After the better part of three years in prison, Gucci Mane was credited with time served before sentencing, and was subsequently released 116 days before his initial release date. The aptly-titled “First Day Out Tha Feds” was uploaded to his Soundcloud the following day. While we haven’t lacked for “new” Gucci Mane during his imprisonment, his releases were uneven, Frankenstein’d compositions with verses that were often mismatched in tone and quality. Still, the decoupage mixtapes and occasional guest features performed essential duties: they insured that the words “Gucci Mane” and “new” would appear alongside one another; they whet the appetite of a fanbase undeterred by his incarceration; they earned the rapper significantly more money than he would have performing sub-minimum wage prison work.

On “First Day Out The Feds,” The Once and Future King of Zone 6 has a moment of paranoiac contrition when he raps:

Wake up and take a piss, I hear ‘em sharpening knives
Main focus every day is makin’ out here alive
Take a shower in my boots and go to sleep in my shoes
Last night I had a dream some killers ran in my room

It would be an interesting turn were Gucci’s first post-prison project as claustrophobic and introspective as Lil Boosie’s post-release Life After Death Row. At the moment, his voice sounds thinner and less mush-mouthed–changes I’d (probably errantly) ascribe to his well-publicized weight loss–and his delivery seems more deliberate, adjustments that could be permanent, or simply the product of two years away from a studio.

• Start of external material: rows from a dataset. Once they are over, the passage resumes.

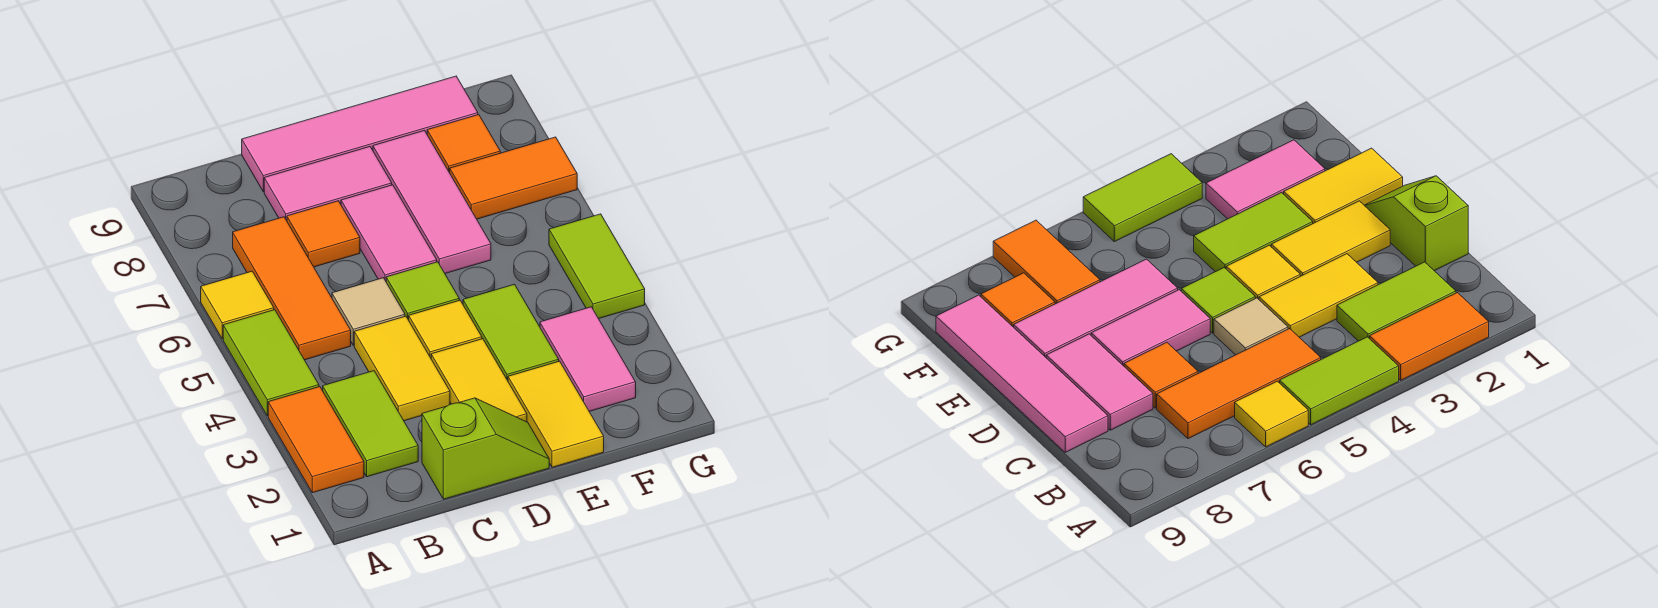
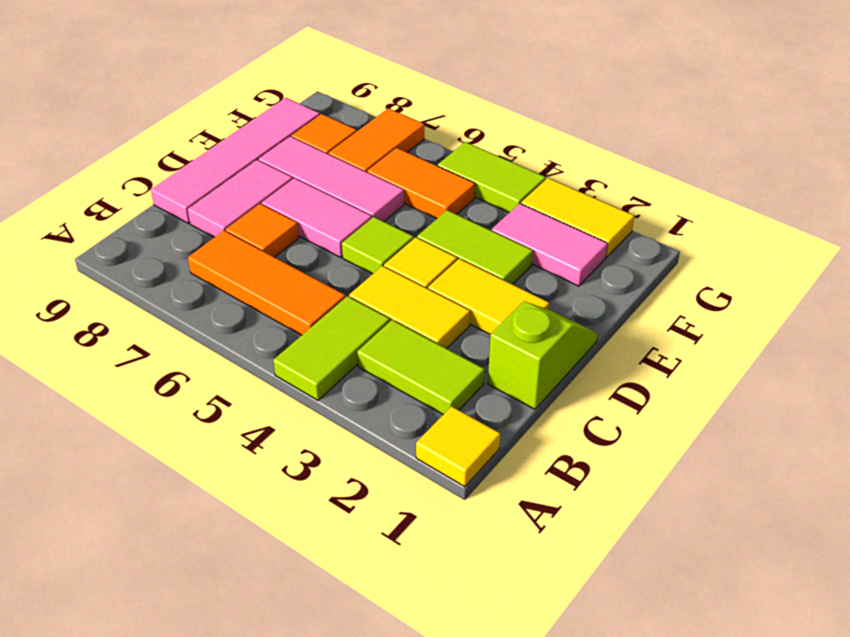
orange tile A2:A3 level 1 -> orange tile F5:F6 level 1
lime tile A4:A5 level 1 -> lime tile A4:B4 level 1
yellow tile A6 level 1 -> yellow tile A1 level 1
tan tile C5 level 1 -> none
yellow tile E1:E2 level 1 -> yellow tile G2:G3 level 1

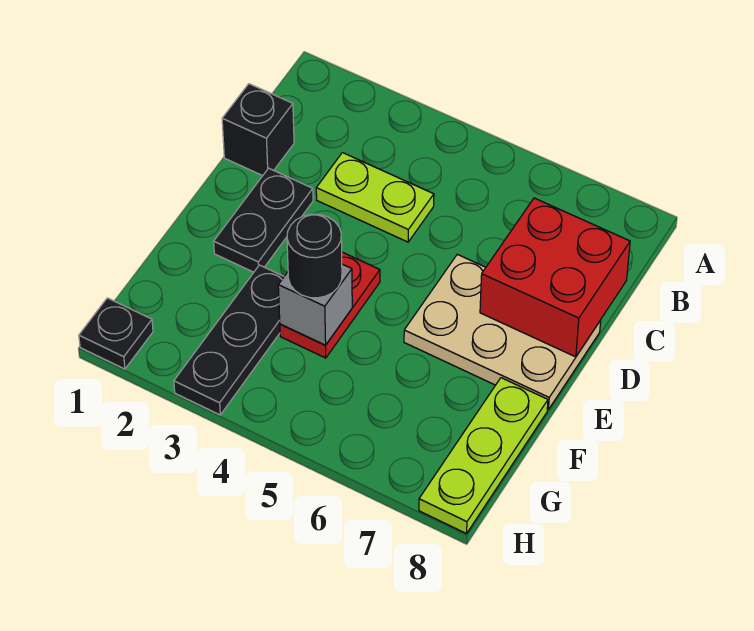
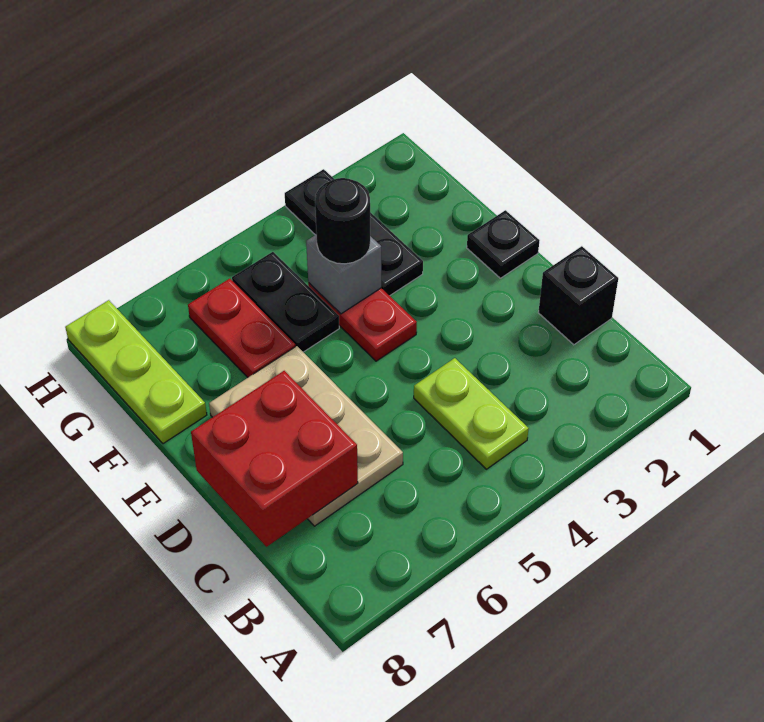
lime plate C3:C4 level 1 -> lime plate B4:C4 level 1
black plate D2:E2 level 1 -> black plate F5:G5 level 1
tan plate D6:E8 level 1 -> tan plate C6:E7 level 1
none -> red plate F6:G6 level 1
black plate H1 level 1 -> black plate E1 level 1

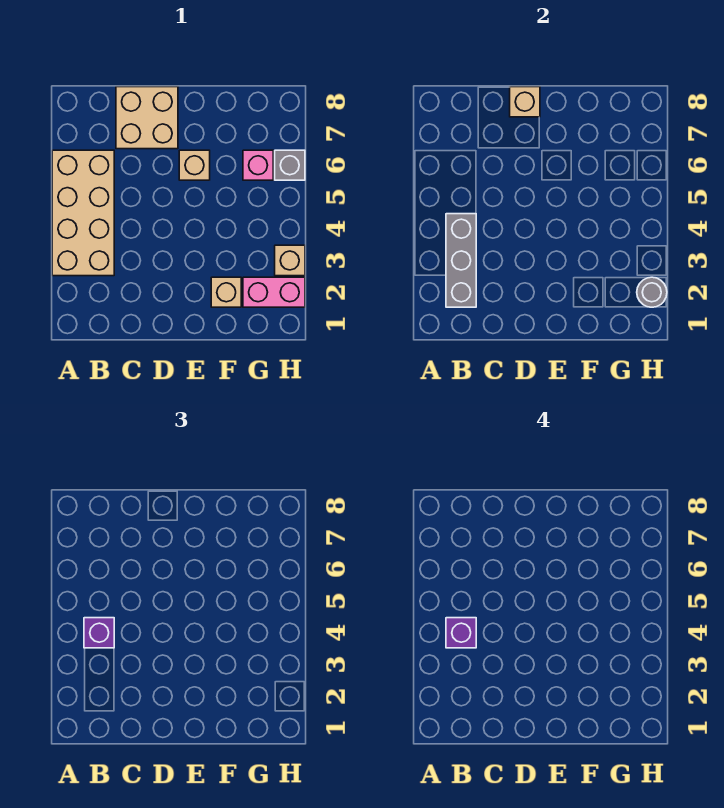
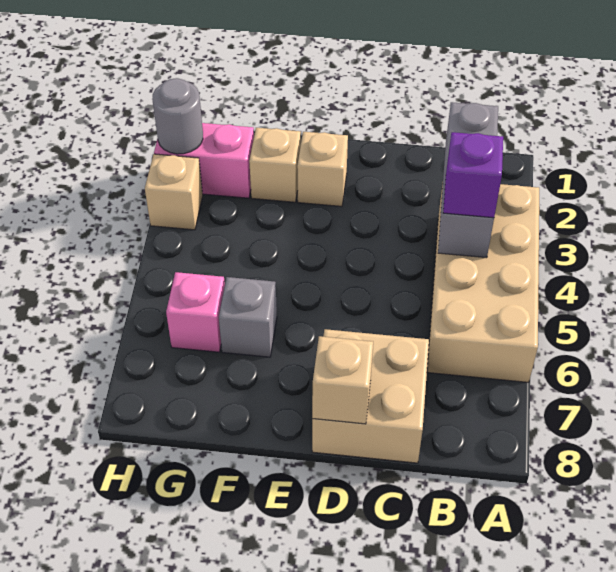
purple brick B4 level 4 -> none
tan brick E6 level 1 -> tan brick E2 level 1
grey brick H6 level 1 -> grey brick F6 level 1

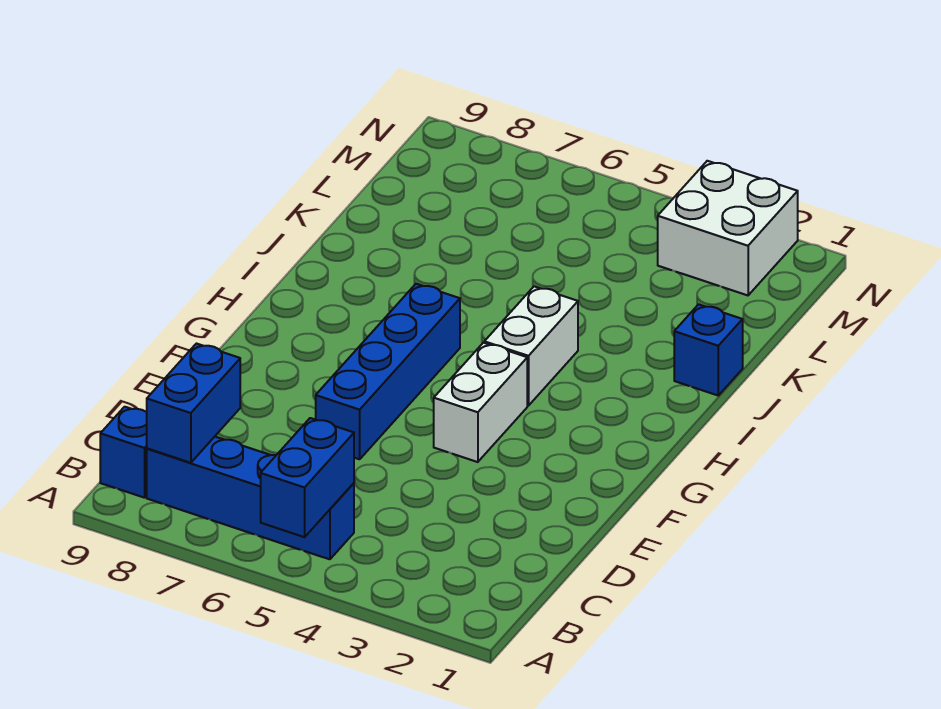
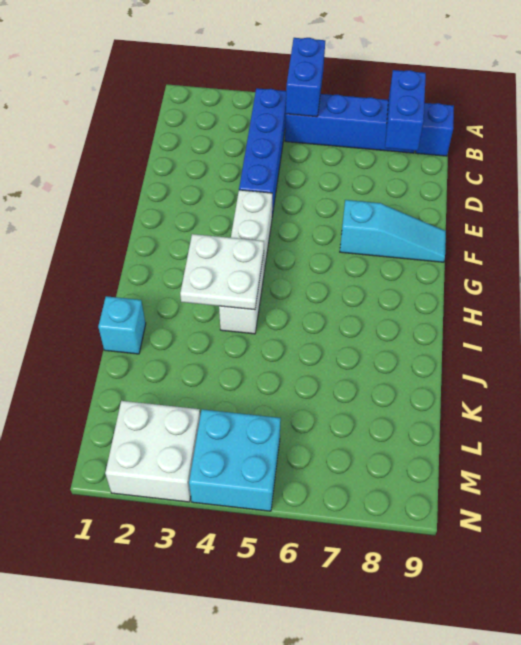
blue brick E6:H6 level 1 -> blue brick B4:E4 level 1
none -> cyan slope F7:F9 level 1 top 7
none -> white plate H3:I4 level 2
blue brick J1 level 1 -> cyan brick J1 level 1
none -> cyan brick M4:N5 level 1

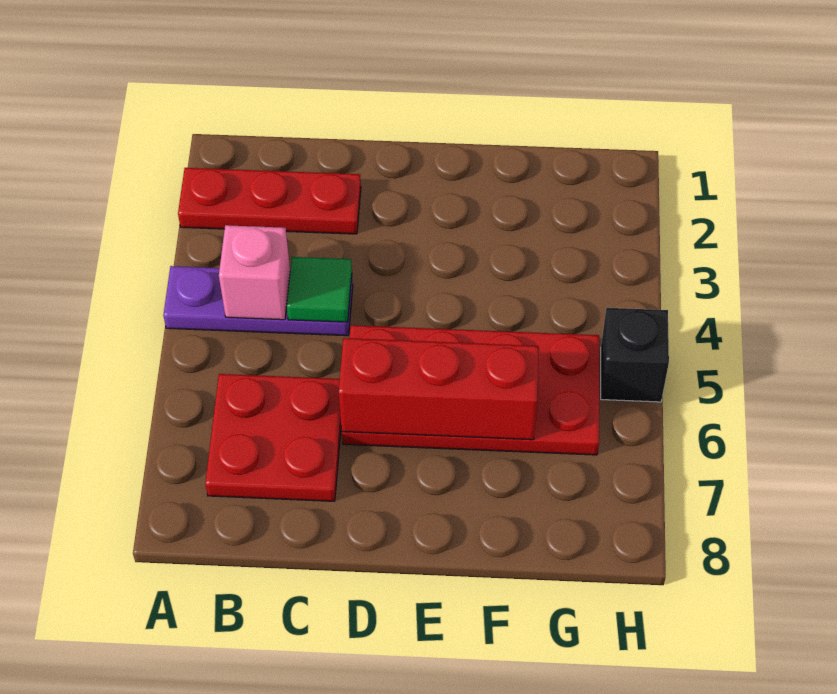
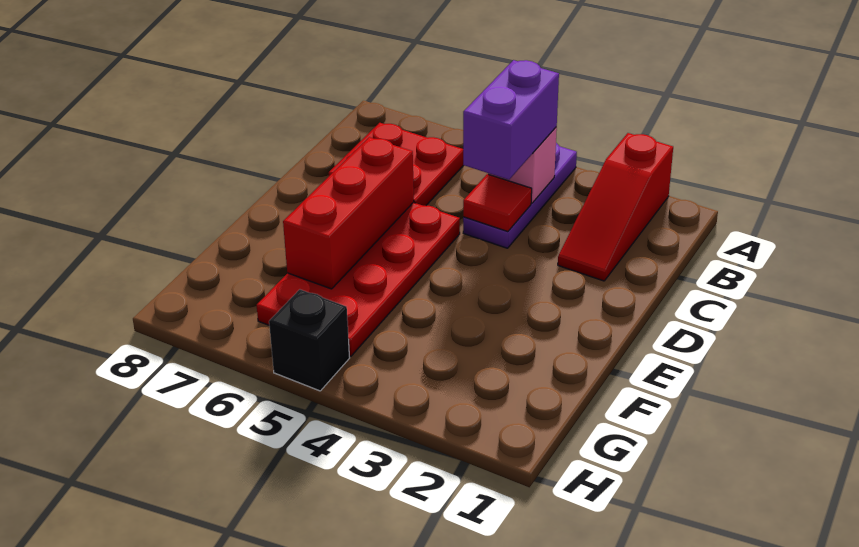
red plate A2:C2 level 1 -> red slope A2:C2 level 1 top A
none -> purple brick B4:C4 level 3
green tile C4 level 2 -> red tile C4 level 2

Jonwayne / Westside GunnThat’s O.K. / Razors


Westside Gunn, of the upper lip frozen in perma-snarl and Jonwayne, a Totoro in sandals, conspired to meet at a point somewhere beyond boom-bap. They’re canonical, confident stylists, the logical successors to years of stultifying “real hip-hop is like this” un-logic. To varying degrees, the entire rap world is experimenting with form. Westside Gunn and Jonwayne have retained a lot of the essential elements of rap without kowtowing to rigidity; Gunn says fly shit at his own pace (or, less generously, at Roc Marciano’s), Jonwayne interprets soul jazz for a generation that doesn’t own Grover Washington Jr. vinyl.


Curtis Mayz ft. Mel of The Outfit, TXSwangin


Surely, it can’t be long before the creative deluge overrunning the banks of the Trinity River receives recognition outside a few base corners of the internet. Prior to “Swangin,” I was unfamiliar with the high-pitched Curtis Mayz, a self-described malt liquor connoisseur, which either speaks to my own nescience or the depth of Dallas’ rap talent. Hopefully the latter, probably both. Mayz’ Black Excellence LP, released in November of last year, didn’t seem to garner much press outside Dallas–a shame, since he’s got a bit of Kendrick Lamar and Big K.R.I.T. to him. The combination of Mayz’ pinch and Mel’s expanded lilt make for great listening.